Così lo descriveva: «Egli fu il vero tipo di Vescovo e Missionario. Le virtù che più splendevano in lui erano una grande semplicità ed un grande zelo. Affatto alieno dal darsi qualche importanza, ai suoi Missionari egli non esprimeva che desideri, non diceva loro tanto colle parole quanto piuttosto coi fatti, e con il lavoro… Per i novelli Padri, specialmente sul principio, valeva di più fare un giro in Missione con lui che studiare sui libri per un anno la pratica pastorale. Monsignore non diceva mai ad altri di fare quanto egli poteva fare da sé… Più volte durante i dieci miei primi anni che passai con lui visitando i villaggi potei godere della sua compagnia. Quando lo vedevo andar su e giù per quei monti, sotto un sole cocente e sotto piogge dirotte; quando lo vedevo nella sua età veneranda per canizie, arrampicarsi su per dirupi o scender per precipizi, non potevo fare a meno di vedere la viva copia del buon Pastore, che va in cerca della pecorella smarrita, non potevo fare meno che pensare che io viaggiavo assieme ad un santo».

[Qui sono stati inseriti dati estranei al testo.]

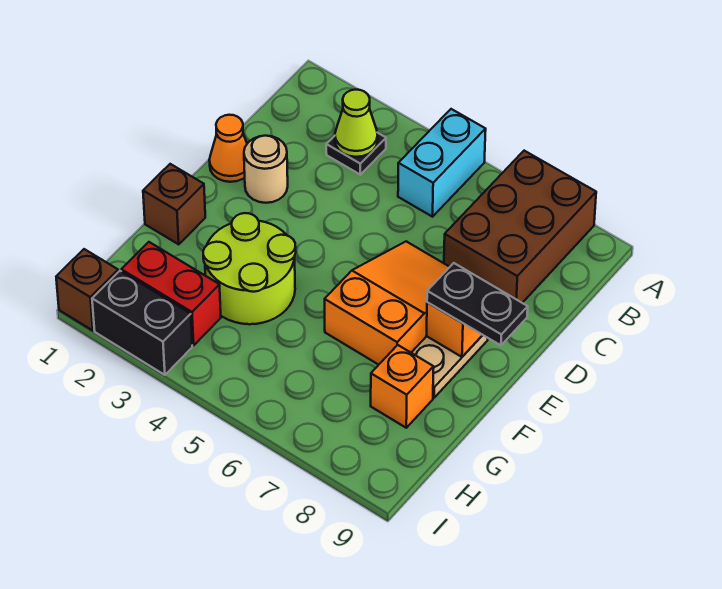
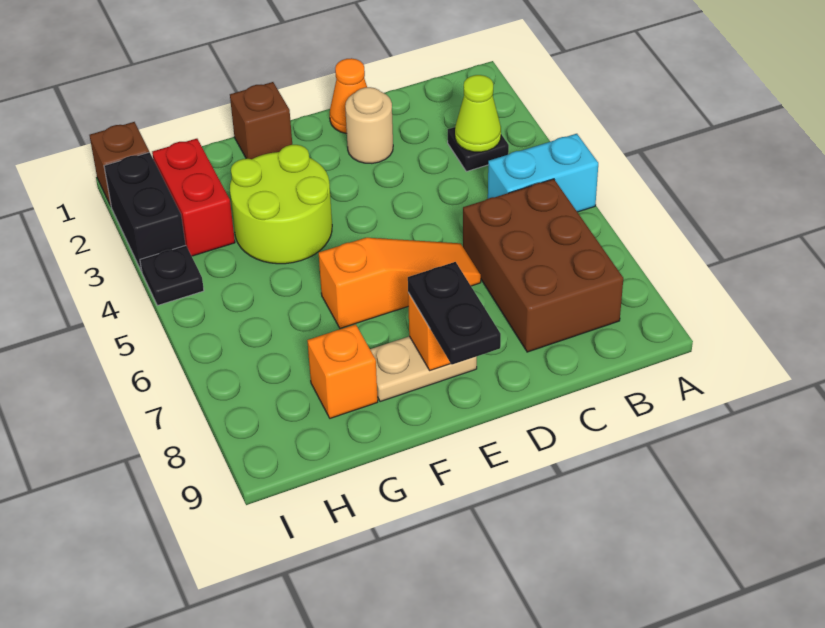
brown brick A7:C8 level 1 -> brown brick B6:C8 level 1
orange slope D6:F7 level 1 top F -> orange slope D6:F6 level 1 top F
none -> black plate I4 level 1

Il clima non facile di quella regione montuosa e le precarie e misere condizioni in cui viveva misero a seria prova la salute di Basilio tanto da costringerlo a rimpatriare il 14 marzo 1914 a causa di seri problemi allo stomaco. Basilio poté così ritornare nella sua patria, Montalto, rivedere la sua famiglia e in particolare la cara madre che da lì a qualche mese sarebbe morta. I mesi che egli passò a Montalto furono fruttuosi perché gli permisero di rinsaldare i legami con i sacerdoti della Diocesi, suoi ex compagni di Seminario, e in particolare con il Vescovo Luigi Ferri che in tutti gli anni del suo episcopato non mancò di invitare le parrocchie a sostenere con offerte e preghiere la missione di padre Basilio.Mentre si trovava a Montalto poté stampare un suo libro sulla missione: Quindici anni di apostolato, un interessante testo di etnologia, che rivela il tipico approccio di un missionario del PIME alla realtà missionaria. Dopo alcuni mesi trascorsi in una clinica di Lugano e qualche mese presso la nuova sede del Pime di Milano, in via Monte Rosa, il 28 febbraio 1916 ritornava in missione. Aveva allora 46 anni.

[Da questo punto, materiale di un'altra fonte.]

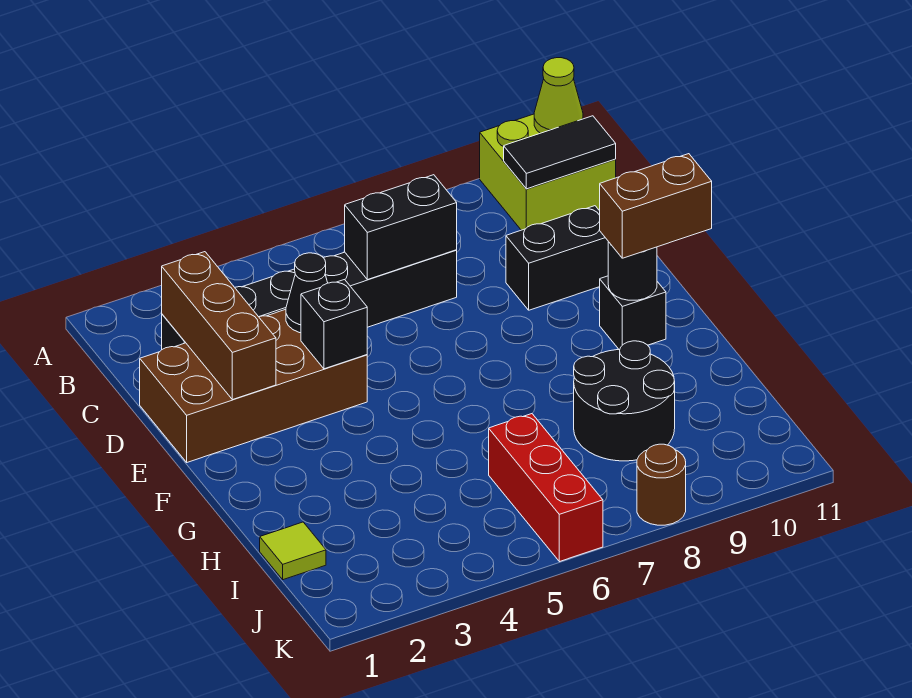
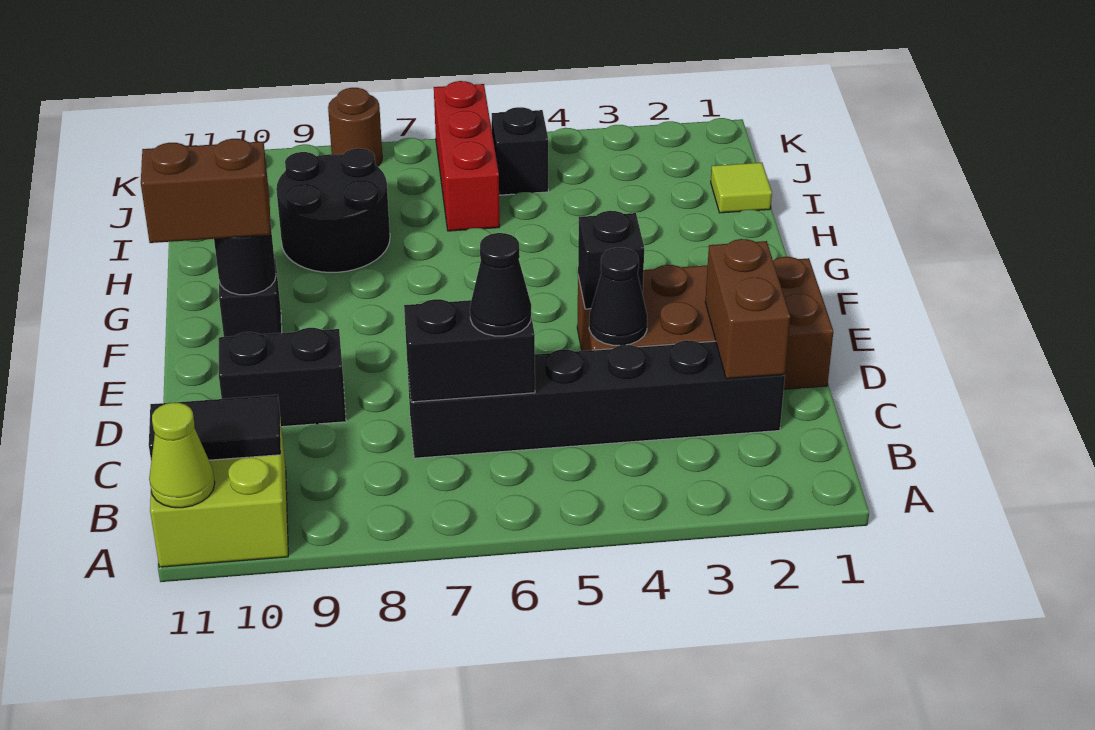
brown brick C2:E2 level 2 -> brown brick C2:D2 level 2
none -> black cone C6 level 3
none -> black brick J5 level 1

Prima di partire volle incontrare il Papa. Partecipò ad un’udienza di Benedetto XV che gli rivolse ardenti parole di incoraggiamento e benedisse il suo crocifisso missionario. Rientrato nel suo amato distretto di Yadò si dedicò con rinnovato zelo alla sua opera di evangelizzazione e qui vi rimase per altri 22 anni, fino al 1938, quando fu trasferito nel piccolo ospedale missionario di Loikaw. Nel 1940 venne inviato per suo desiderio nel lebbrosario di Loilem, in qualità di cappellano, a coadiuvare padre Rocco Perego. Trascorse gli ultimi mesi di vita nella città di Taunggyi presso la residenza di padre Domenico Pedrotti. Soffriva della “malattia della pietra”, calcoli renali, e fu questa a condurlo alla morte il 5 novembre 1943, all’età di 73 anni. I suoi resti mortali riposano nel cimitero missionario di Taunggyi.

Padre Rocco Perego che lo ebbe per tre anni come assistente nel lebbrosario di Loilem così lo descriveva: «Piccolo di statura, barba lunga alla patriarca, occhi vivaci, brillante nel suo modo di parlare, sempre allegro e faceto era di grande compagnia; quando c’era lui era sempre un piacere, ne aveva sempre una da raccontare…con lui non c’era malinconia… La sua generosità verso i bisognosi lo tenne sempre povero, di una povertà francescana: era un altro Francesco. Scriveva, domandava ai benefattori, ai fratelli in America (Nazzareno e Albino), ma per lui nulla riteneva, dava, dava sempre e fino a privarsi del necessario… Lui si riteneva l’ultimo della missione, cedeva sempre ad un consiglio di un confratello e mai si offendeva per qualche sgarbatezza, non cercava stima e lo si vedeva anche dai poveri e stracci indumenti che portava…».